9 epic orchestral arranging tips
1st Sep 2008 | 15:41
Bring the sound of the concert hall inside your DAW
It's not just movie soundtrack creators who use orchestral parts in their work – sounds of this ilk have found their way into many pop, rock, hip-hop, electronic and even rock productions over the years.
Without doubt, a touch of orchestral grandeur can have a massive effect on a song, giving it more impact and emotional weight. If you want your work to benefit from a bit of symphonic style, MusicRadar has some advice…
1. Listen carefully
Chances are that you got into making music with technology because you fell in love with the sound of a particular instrument or record. No doubt you've been listening carefully and 'like a producer' ever since, dividing records up into their constituent elements in your mind. Start doing the same when you go to the movies, by trying to separate the visual action from the music and sound effects you can hear. It's not easy…
2. Stock up on sounds
Get the tools you need. If you want to sprinkle some cropped string samples over your hip-hop project, you'll find these everywhere and anywhere. If you're intending to produce something more 'orchestral', you can get your hands on a cross-platform plug-in to suit your budget without too much trouble.
3. Work logically
Converting regular MIDI programming into something 'orchestrally convincing' needn't mean taking three years out to go and get a music degree. Think it through logically: assign pads and harmonic parts to sustaining instruments like horns and strings, and melodic parts to melodic instruments such as flutes, clarinets and trumpets, for example. Then you need to start considering articulations and dynamics.

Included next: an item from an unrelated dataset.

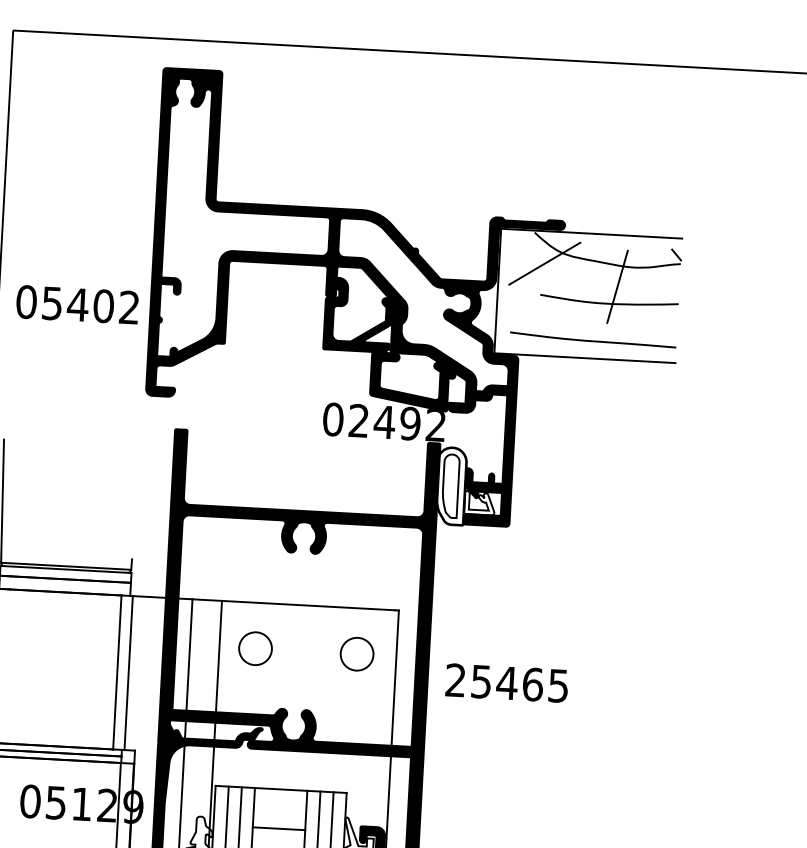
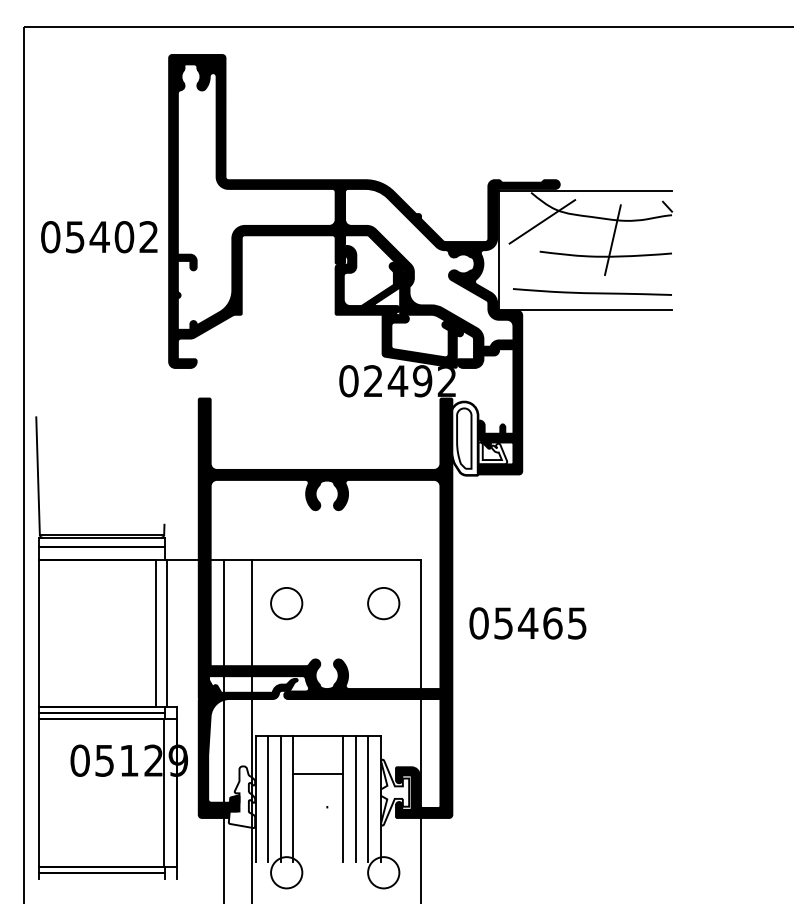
text: (77, 305) -> (99, 237), moved
text: (455, 680) -> (478, 623), 25465 -> 05465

"Perhaps you can create a 'why didn't I think of that?' moment, like the Bollywood string sample on Britney Spears' hit, Toxic."
4. Mix things up
If mainstream pop isn't your thing but 'real' instruments appeal, the choice of unusual, organic sounds and treatments is positively infinite. Listen to what Björk has done with harpsichords, hand drums and brass bands, for example, focusing in particular on how she blends these instruments with samples and twisted electronics. Go after something similarly unique of your own.
5. Think outside the box
If you're working as a producer and you want to add weight, depth and/or spice to your tracks, rather than heading into your plug-in library looking for yet another synth sound, why not turn to an unusual 'real' instrument sample instead? When was the last time you heard a clarinet solo in a pop record? Get there first with unusual arrangements and perhaps you can create a 'why didn't I think of that?' moment, like the Bollywood string sample on Britney Spears' hit, Toxic.
6. Don't overdo it
If you're looking to make the most convincing, realistic orchestral sounds possible, take time to consider the ensemble size for the piece you're composing. It's easy to slip into the mindset of 'the bigger, the better', but smaller, more intimate instrument groups often achieve more powerful results.
7. Explore your options
Similarly, orchestral instruments don't spend their whole time playing smooth, legato phrases. There's a world of articulation possibilities there, with spiky, shimmery, marked, dynamically shifting and bendy notes used just as frequently as good old 'sustain'. Try out the staccato, tremolo, marcato, crescendo and portamento articulations (to give names to these options) for starters.
8. Creating depth
Don't just let your samples arrange themselves in the mix; think it through. If you're using a single string section patch, set it up four times, copy the part to four MIDI channels and thin each one out, so that one instrument group resides on each channel, before panning them individually. Think about the spatial depth you're after, too, and set up appropriate reverbs to create it.
9. Avoid musical clichés
Try to compose in an unusual, engaging and individual style. Heaven knows, you'll be occasionally forced to write clichéd, pastiche-laden work when you start receiving commissions to write to picture. In the meantime, explore what instruments can sound like in all of their varied glory, either by pushing your samples to their limits or, better still, trying to find solo players who'll come and bow, blow and hit stuff all over your fledgling musical pieces. There's a whole world of unused, interesting sounds out there, irrespective of your budget, software and location. Go explore!